Xu Huang Department of Management, Hong Kong Baptist University

Louis Chen National Taiwan University

Erica Xu Department of Management, Hong Kong Baptist University

Feifei Lu SILC Business School, Shanghai University

Ka-Chai Tam Department of History, Hong Kong Baptist University

Interviewers:

Tom Taiyi Yan – Robert H. Smith School of Business, University of Maryland

Zhishuang Guan – Robert H. Smith School of Business, University of Maryland

Article link: https://doi.org/10.1177/0001839219870449


1. Emergence of your research approach: Combining historic records and family-owned firm survey research is an extremely interesting approach to study the phenomenon of succession. We are curious, did this approach begin from your observations of real family firms and then expanded your study of history, or did it originate from your reflection on history, which then motivated you to study existing family firms?

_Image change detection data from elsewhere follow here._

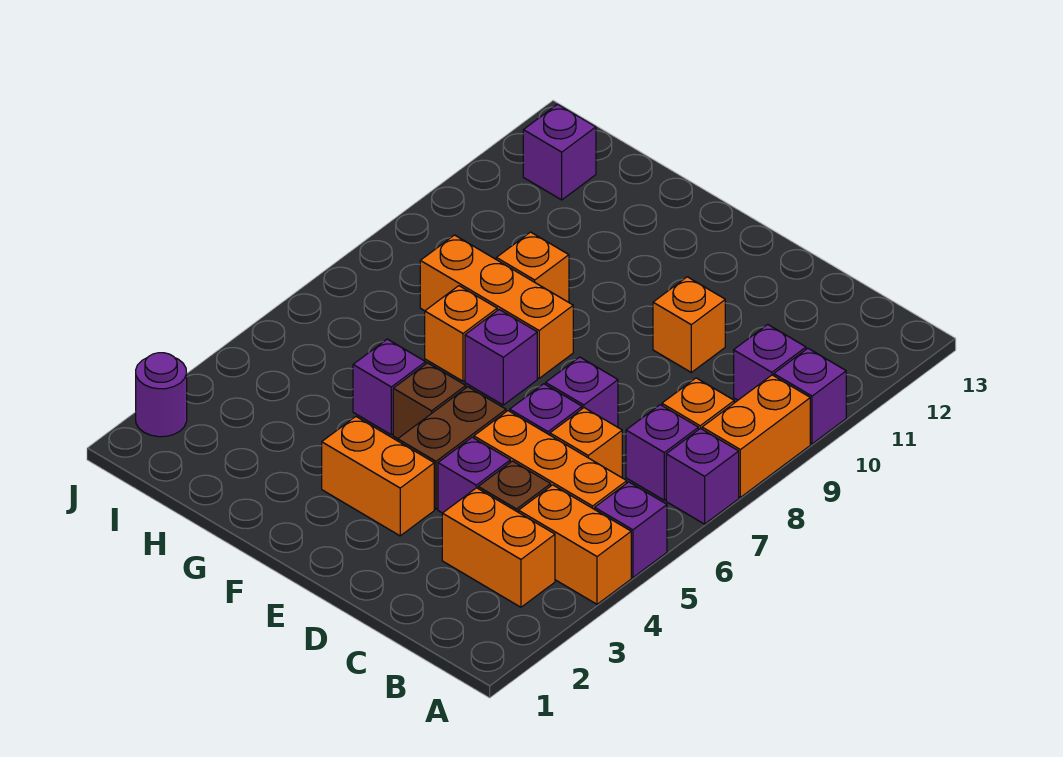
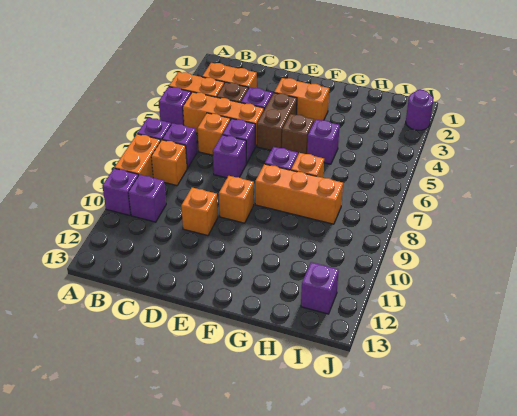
orange brick G9 level 1 -> orange brick E9 level 1

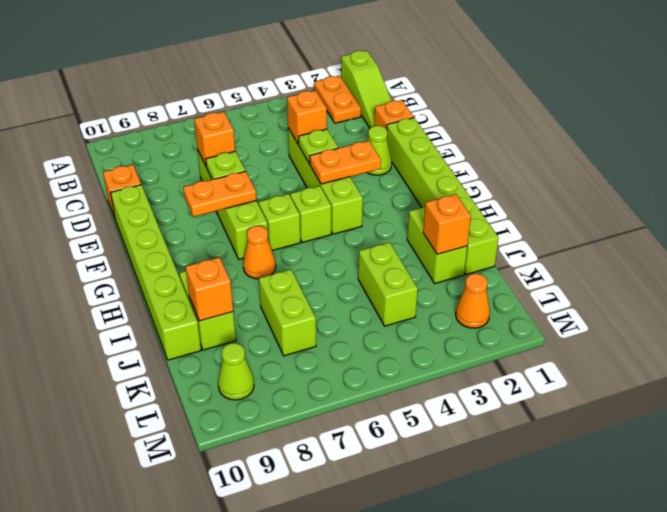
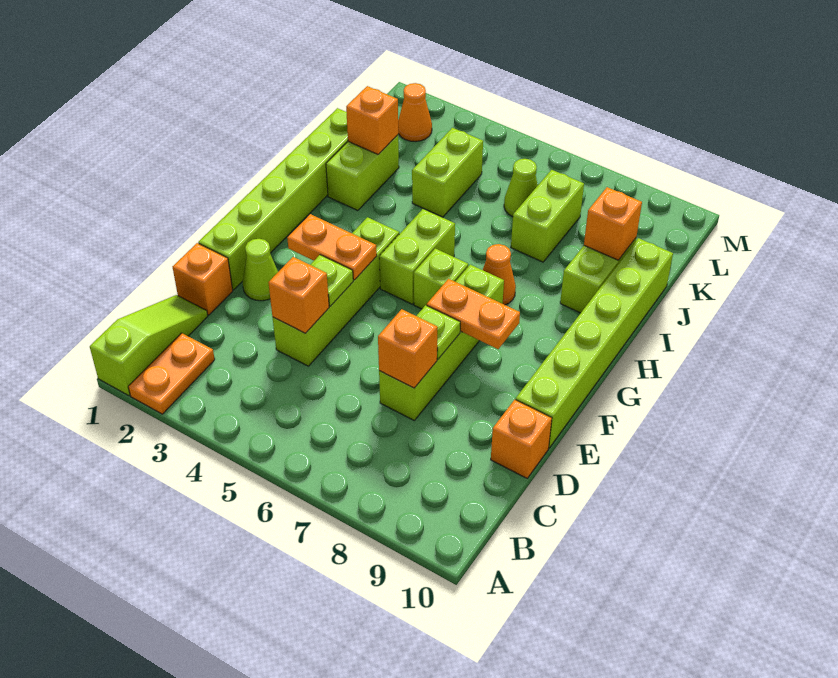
lime brick G5 level 1 -> lime brick G5:H5 level 1
lime cone L9 level 1 -> lime cone K6 level 1

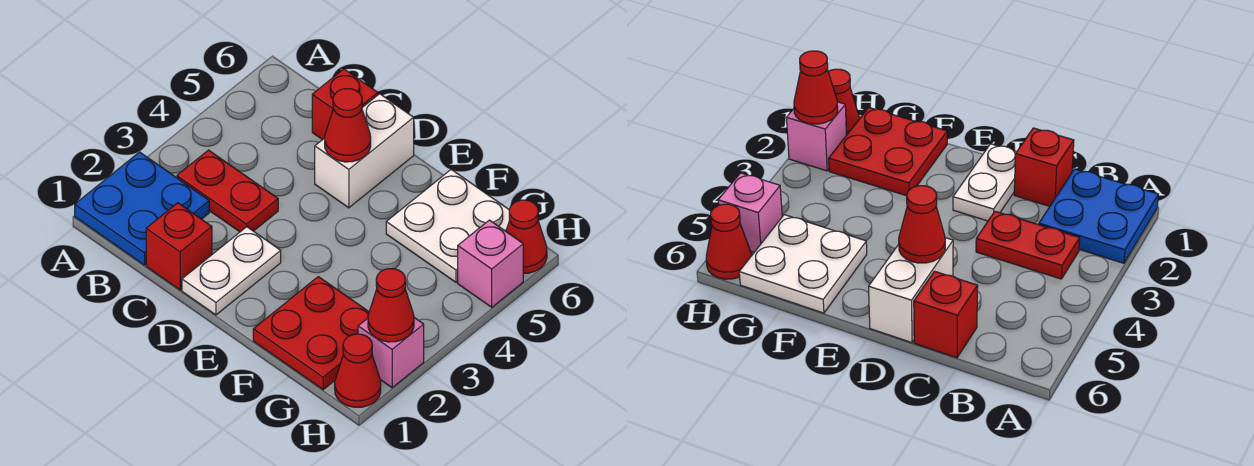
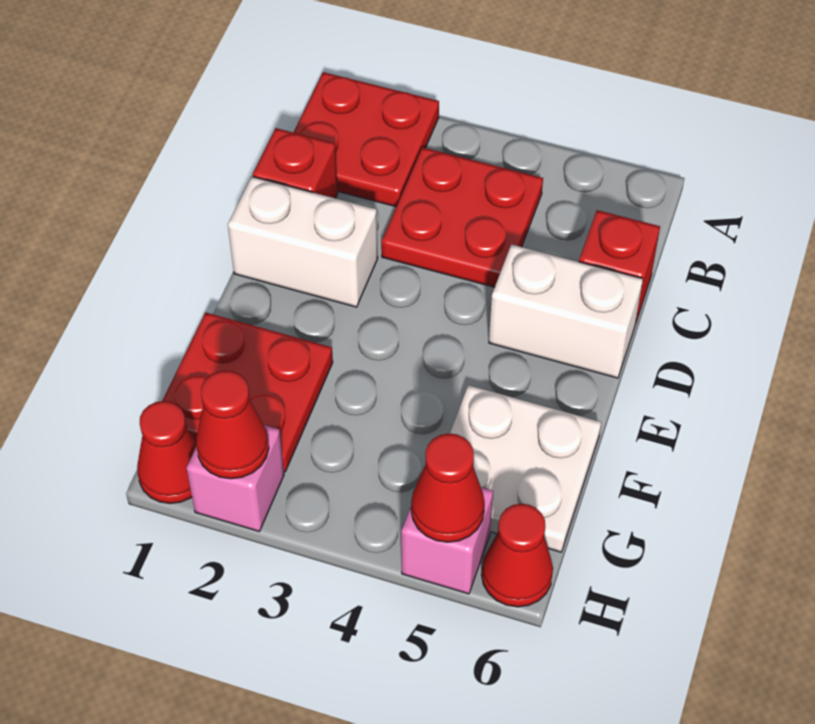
blue plate A1:B2 level 1 -> red plate A1:B2 level 1
red plate B3:C3 level 1 -> red plate B3:C4 level 1
white plate D1:D2 level 1 -> white brick D1:D2 level 1
red cone D5 level 2 -> red cone H5 level 2

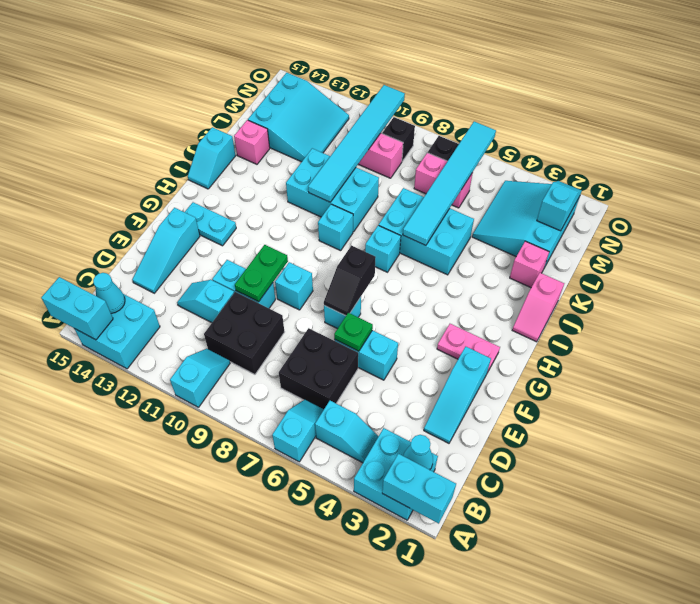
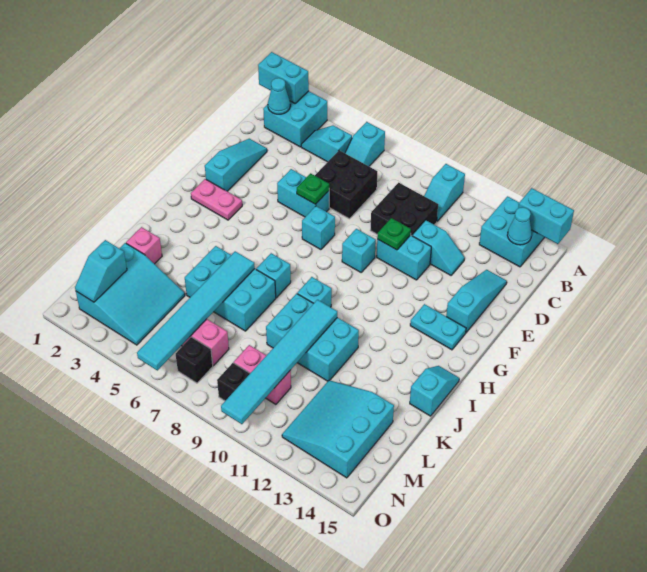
green plate E10:F10 level 2 -> green plate E10 level 2
black slope F7:G7 level 2 top G -> none
pink slope I1:J1 level 1 top J -> none
pink brick K14 level 1 -> none

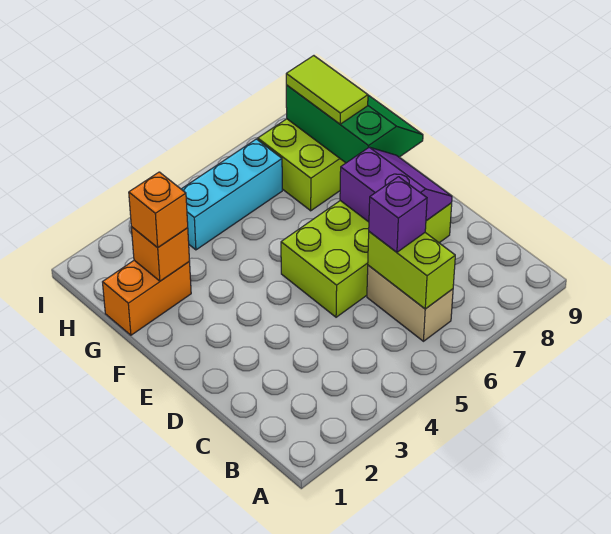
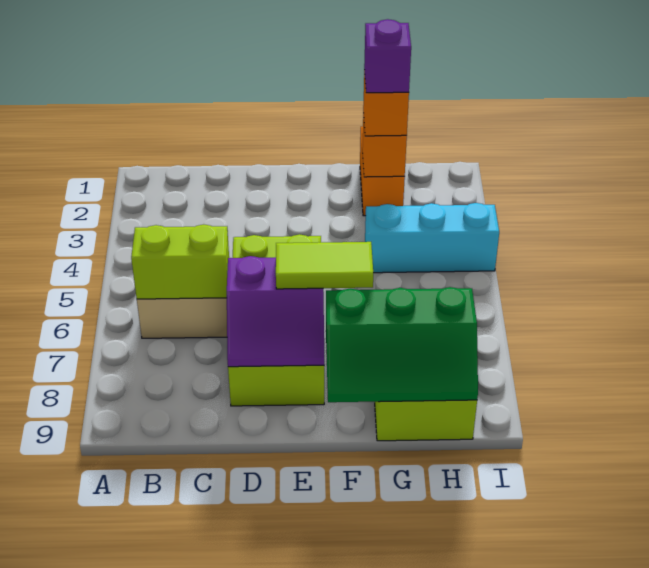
purple brick C6 level 3 -> purple brick G2 level 4
lime tile G8:H8 level 3 -> lime tile E7:F7 level 3
cyan brick H4:H6 level 1 -> cyan brick G4:I4 level 1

The second author is now the CEO of the largest shoe manufacturing firm in Taiwan. He was my DBA student (Doctor of Business Administration). He approached me in 2010 and wanted to develop a DBA thesis on this topic. At the beginning, I did not want to supervise him as this was not my research area. Yet, he insisted. I then started to ask him to tell me why he wanted to develop a project on succession in family firms. He told me about his conflict with his father at that time. He was the COO of the firm and his father was still the CEO/Chairman. Both of them have a lot of conflict during the succession period. I found his story interesting and asked him to read Chinese history to get some insights. He started to read the history of China (Zizhitongjian). We have spent more than 6 months to reflect on the history of China and developed some ideas based on our “qualitative” understanding of Chinese history. In that stage, our analysis of the historical data was “qualitative”. Next, we spent another 18 months to develop theories and hypotheses. He collected data in the field after two-year theorization (Study 2) and the data supported all of our hypotheses. After he completed his thesis, I worked with a PhD student (the fourth author) to collected another dataset to replicate and extend the findings of Study 2. The results were reported in Study 3. Finally, we decided to go back to the historical stories and started to work with a historian to code the history book. This time, we decided to turn our “qualitative” work on the historical data into “quantitative” one. 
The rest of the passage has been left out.